<p>Countering the effects of lifelong poor health habits — smoking, poor diet, little exercise — is important and may take time. What if interventions during the nine-month window of pregnancy could improve a newborn’s prospects for good health? In her dissertation, Golareh Agha, who receives her Ph.D. in public health this month, studies lifetime risks and shows that such interventions could mitigate risks for the child from birth.</p>

Golareh Agha: “... harmful exposures, beginning at conception and acting through the life course, can individually, interactively, and collectively contribute to disease that manifests later on in life.”
Golareh Agha “... harmful exposures, beginning at conception and acting through the life course, can individually, interactively, and collectively contribute to disease that manifests later on in life.”
PROVIDENCE, R.I. [Brown University] — Golareh Agha probably could have picked a more rarefied topic than risk factors of cardiovascular disease for her dissertation. It’s not exactly unexplored territory where all the big discoveries are yet to be made. But Agha wanted to do work with direct relevance. Her goal was, and remains, to help people live a healthy life.

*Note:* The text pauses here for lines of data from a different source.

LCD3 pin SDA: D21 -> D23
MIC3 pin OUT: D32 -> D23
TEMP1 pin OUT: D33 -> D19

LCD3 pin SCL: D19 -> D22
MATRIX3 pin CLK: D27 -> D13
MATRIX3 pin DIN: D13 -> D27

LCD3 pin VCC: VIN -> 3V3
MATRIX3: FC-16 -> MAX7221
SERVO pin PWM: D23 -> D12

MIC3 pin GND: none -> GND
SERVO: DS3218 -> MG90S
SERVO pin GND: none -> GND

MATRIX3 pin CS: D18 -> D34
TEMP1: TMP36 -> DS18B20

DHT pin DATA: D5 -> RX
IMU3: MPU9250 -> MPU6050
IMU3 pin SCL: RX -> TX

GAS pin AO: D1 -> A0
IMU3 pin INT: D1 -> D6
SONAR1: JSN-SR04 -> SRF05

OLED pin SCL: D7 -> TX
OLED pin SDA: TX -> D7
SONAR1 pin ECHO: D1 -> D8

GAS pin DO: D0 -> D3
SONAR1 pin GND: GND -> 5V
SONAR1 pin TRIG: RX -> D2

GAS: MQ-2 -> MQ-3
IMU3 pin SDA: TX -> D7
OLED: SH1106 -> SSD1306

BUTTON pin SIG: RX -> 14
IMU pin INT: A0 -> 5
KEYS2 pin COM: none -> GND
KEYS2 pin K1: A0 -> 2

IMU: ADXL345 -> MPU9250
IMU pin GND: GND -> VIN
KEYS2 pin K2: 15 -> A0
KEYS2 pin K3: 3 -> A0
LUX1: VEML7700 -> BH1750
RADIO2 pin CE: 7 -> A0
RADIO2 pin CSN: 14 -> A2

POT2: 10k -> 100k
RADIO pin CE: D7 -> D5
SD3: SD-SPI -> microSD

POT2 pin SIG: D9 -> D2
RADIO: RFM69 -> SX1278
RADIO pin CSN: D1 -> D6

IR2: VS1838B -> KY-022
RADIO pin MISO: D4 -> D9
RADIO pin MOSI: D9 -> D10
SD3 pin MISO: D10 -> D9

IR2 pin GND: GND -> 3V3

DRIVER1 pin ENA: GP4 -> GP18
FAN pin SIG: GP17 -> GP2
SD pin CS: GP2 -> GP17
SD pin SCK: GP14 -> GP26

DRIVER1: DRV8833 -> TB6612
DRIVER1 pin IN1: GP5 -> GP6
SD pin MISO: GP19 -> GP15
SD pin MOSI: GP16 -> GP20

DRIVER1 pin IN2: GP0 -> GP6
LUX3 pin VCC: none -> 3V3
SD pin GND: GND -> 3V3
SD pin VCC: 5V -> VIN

Take, for example, the second of her three chapters: a study of whether the household socioeconomic status of people while they were in utero could affect gene expression, and further increase their risk of obesity.

To find out Agha collected blood and fat tissue samples from more than 100 middle-aged people whose families have volunteered in the decades-long New England Family Study.

Agha and a team, including adviser Eric Loucks, assistant professor of epidemiology, pored over chemical differences in the DNA of the participants, called methylation, that affect gene expression. She then asked whether those who had such differences also had low household socioeconomic status (education, income, and occupations of the parents) as a fetus.

For women, the association was significant. Those with low socioeconomic status while gestating — but not necessarily during adulthood — were more likely to have such “epigenetic” changes evident in their fat that are biologically connected to obesity. (Chapter 3 showed that epigenetic changes predictive of obesity in the subjects were more readily evident in fat tissue than in blood.)

The research won a Trudy Bush Fellowship Award at an American Heart Association meeting in March. But to Agha, the finding — that prenatal socioeconomic status may uniquely contribute to adult obesity — is not just a scientific achievement. It’s also a prompt to consider public health action.

“If you show that biologically this period is really important, you can have sustainable and feasible interventions,” she said. “Even though it may be deemed difficult or even impossible to intervene on socioeconomic disparity across someone’s life, pregnancy is an important and defined time window that can more easily be intervened in. This can mitigate a lifetime of risk in the child.”

Lifestyle risks

The period later in life is the subject of Agha’s first chapter, where she looked at whether lifestyle – diet, smoking, physical activity and body-mass index – of tens of thousands of post-menopausal women in the Women’s Health Initiative Observational Study predicted their risk of heart failure. Lifestyle and cardiovascular disease is well-worn territory, but heart failure is relatively understudied, especially in women and minorities.

While Agha’s topline result was unsurprising – an unhealthy lifestyle and high BMI predict a clear elevated risk of heart failure for all kinds of women – her study yielded deeper insights. One was that women faced about the same elevated risks of heart failure from an unhealthy lifestyle, regardless of whether they already had overt signs of cardiovascular trouble. The other was that it did no good to tease out one factor or another — such as smoking or diet — in lowering the risk. Prevention was a package deal of eating right, exercising, staying away from tobacco, and keeping fit.

In other words, helping people avoid cardiovascular diseases is a matter of understanding that prevention begins before birth and continues throughout life, sometimes involving factors that only society, rather than the individual, can control.

“My whole thesis was motivated by a life course perspective to health and disease, which suggests that harmful exposures, beginning at conception and acting through the life course, can individually, interactively, and collectively contribute to disease that manifests later on in life,” Agha said.

To Brown and beyond

Agha’s own academic “life course” began at the University of Toronto where she studied genetics and anthropology as an undergraduate. For masters work she went to McGill University in Montreal. There she met Loucks, whose research focuses on the nexus of physiology and social determinants of cardiovascular disease.

When Loucks came to Brown in 2009, Agha decided to apply too.

“I looked at the program at Brown and the kind of school it is,” she said. “There was such a rich array of people working in a lot of topics I was interested in.”

In her research, she also worked closely with professors Stephen Buka, Dr. Charles Eaton, Karl Kelsey, E. Andres Houseman, and Dominique Michaud.

She defended her research in November and shortly afterward got a job as a postdoctoral scholar in the Harvard School of Public Health. She’s working with Andrea Baccarelli, a leading scholar in environmental epigenomics.

There she’ll continue to discover new strategies for preventing disease by learning how it occurs in the first place.